DOING good and its everlasting effect on the soul was evident during a recent outing by a group of volunteers to help refurbish the homes for two orang asli families in Batu 23, Kampung Orang Asli Paya Lebar, Sungai Lui, Hulu Langat.
The house belonging to Awi and his family literally stood bare under the hot sun, with the structures in need of bricks and cement, while Rafidi’s home required an extension of about 100 metres.
The Good Day Out event, an effort under Do Good. Volunteer, was organised in collaboration with the Habitat for Humanity Malaysia, a non-governmental organisation that addresses the issue of housing for the poor.
The day started with a briefing on safety measures by Habitat programme coordinator Joanne Sim, followed by a session by construction coordinator Narazura Rahmat on what was required for both houses and the targets to be achieved.
The foundation and main structure had already been completed for Awi’s house, which now required brick walls and door frames. But it was the walls that had to be built by the end of the day.

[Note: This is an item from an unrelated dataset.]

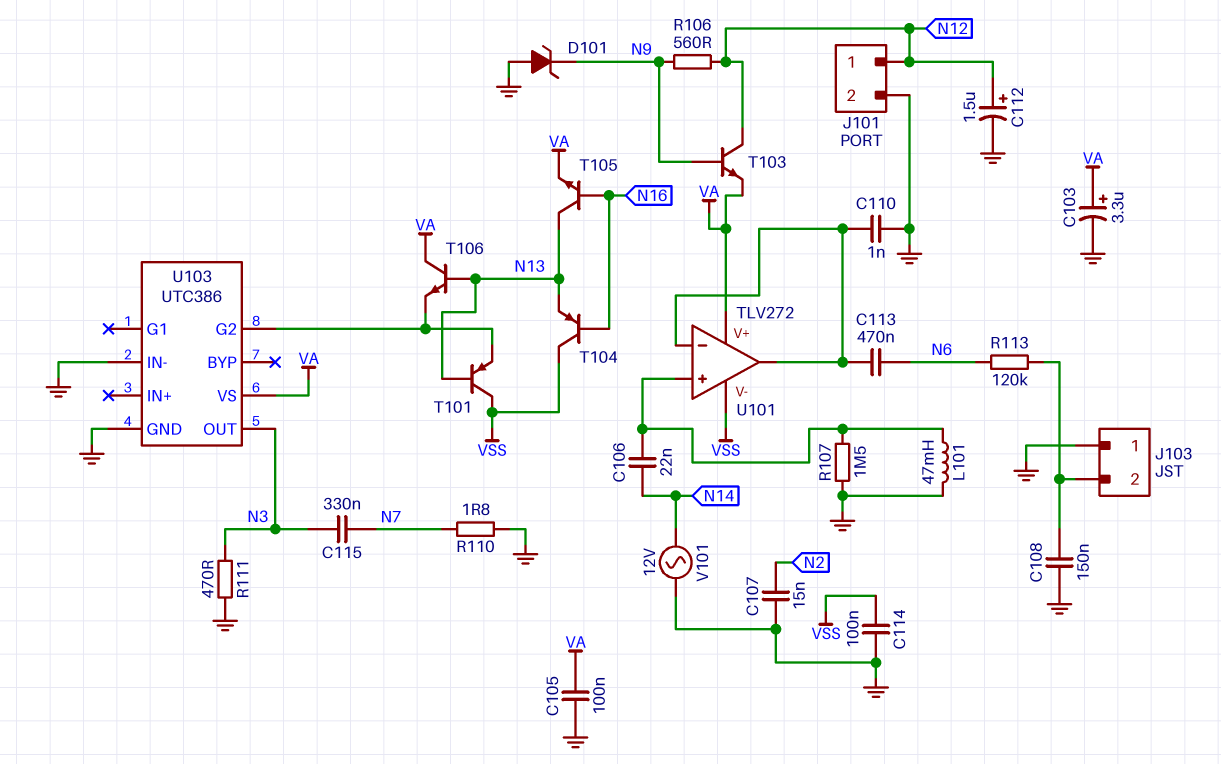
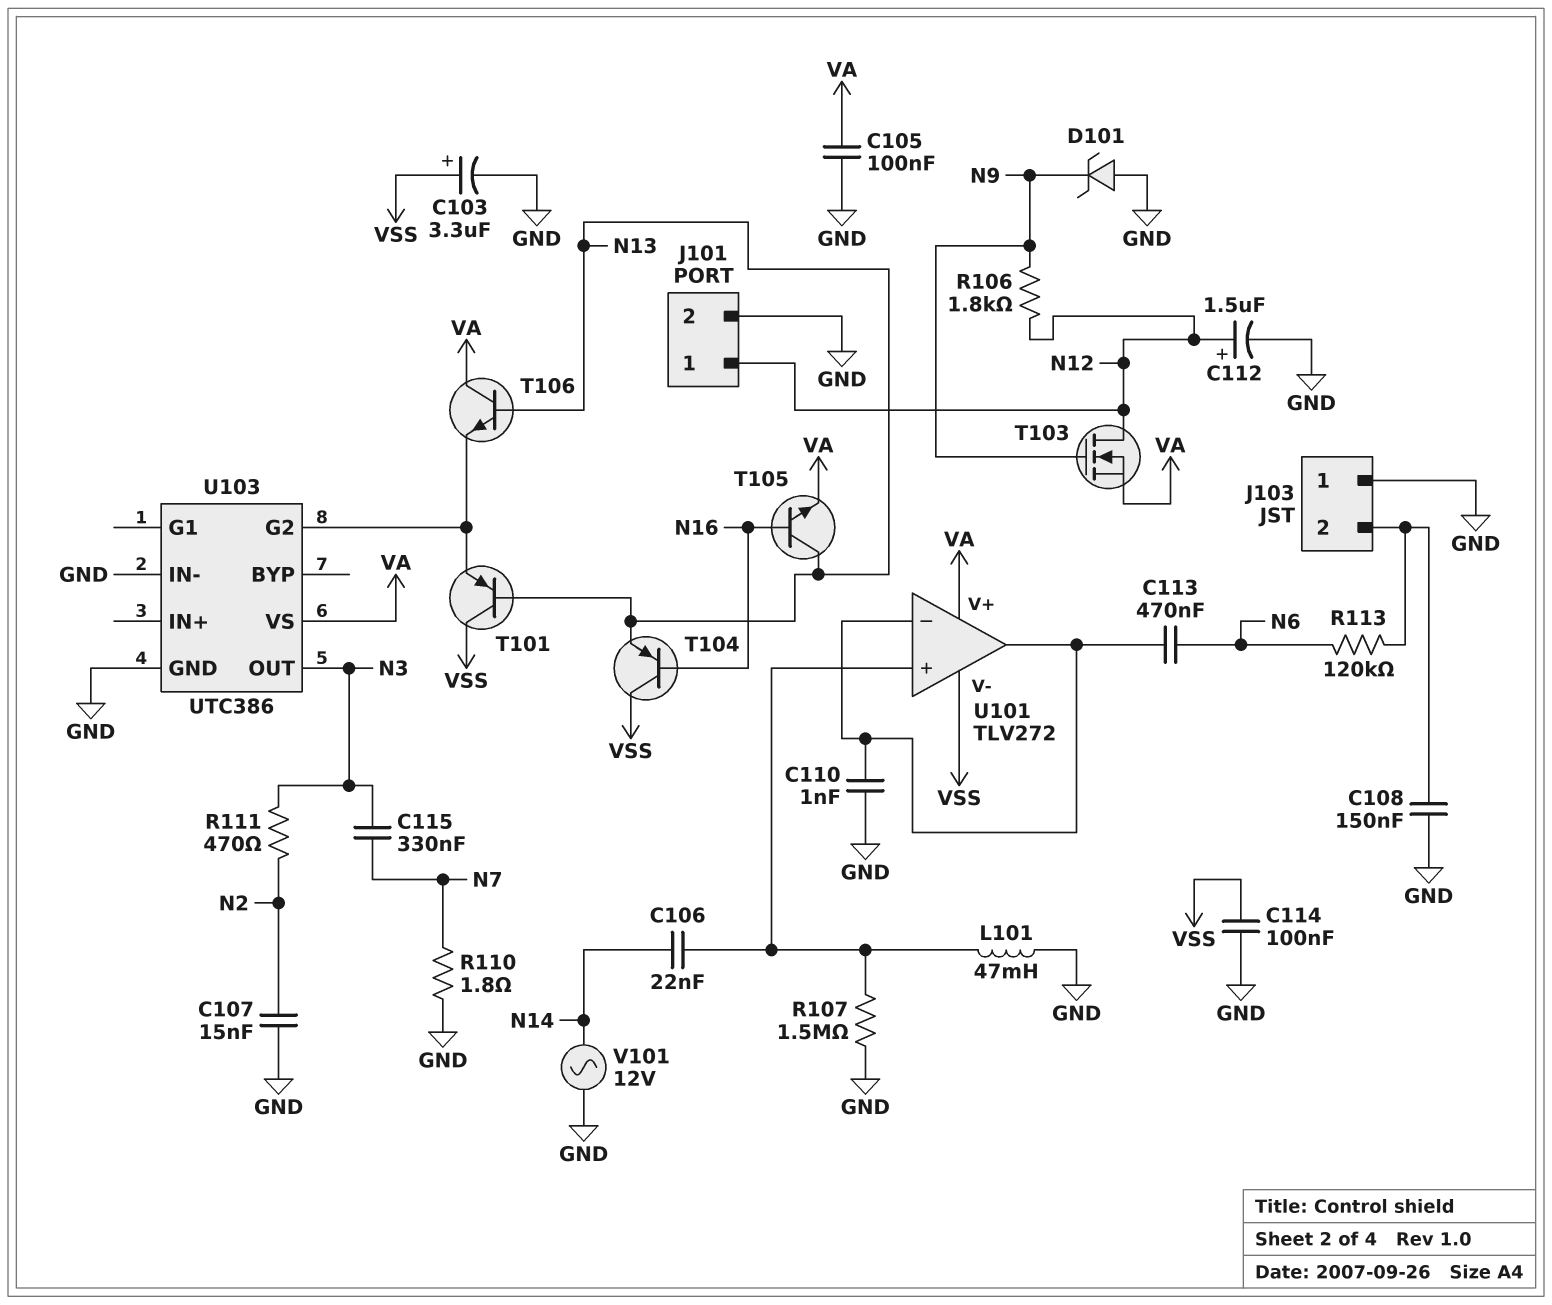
C103: 3.3uF (plus VA, minus GND) -> 3.3uF (plus VSS, minus GND)
R106: 560 (N9, N12) -> 1.8k (N9, N12)
R111: 470 (GND, N3) -> 470 (N2, N3)
T103: NPN (B N9, C N12, E VA) -> NMOS (G N9, D N12, S VA)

The target for Rafidi’s home, on the other hand, was to extend the boundaries to accomodate a kitchen area and a bathroom.
Working on Rafidi’s home were final-year medical students Gerard Sebastien and Albert Ling, who were out for a fulfilling experience before the year gets tougher for them.
“We are here for the experience of helping those in need,” said Sebastien.
For Kenny Ng, 53, who works in a bank in Kuala Lumpur, his decision to become a volunteer is motivated by his experiences.
“After seeing so many homeless people in the past, I felt compelled to come out and be part of the team working here today.”
Another returning volunteer was 43-year-old property agent Eddie Wong, who said, “I wanted to give back to the community by doing some charity work and this is my third time back”.
The female volunteers showed equal enthusiasm, as demonstrated by Crystal Ong and her friend Belquzrin Taufik, both 24, who were tasked with laying the bricks for the walls.
“We always wanted to become volunteers to make a difference, that is why we are here” said Ong.
However, it was not just the Malaysians who were eager to make a difference.
For 26-year-old foreigner Rawan Al Maki, who is an MBA student, his friends were his inspiration.
“I have seen some of my friends post pictures on the Internet of themselves volunteering, and this motivated me.”
By the end of the day, much of the work was done, although the targets were not completely achieved.
But what was most fulfilling for the 28 volunteers was to see the smiles on the faces of the orang asli families, who were thankful for the help provided.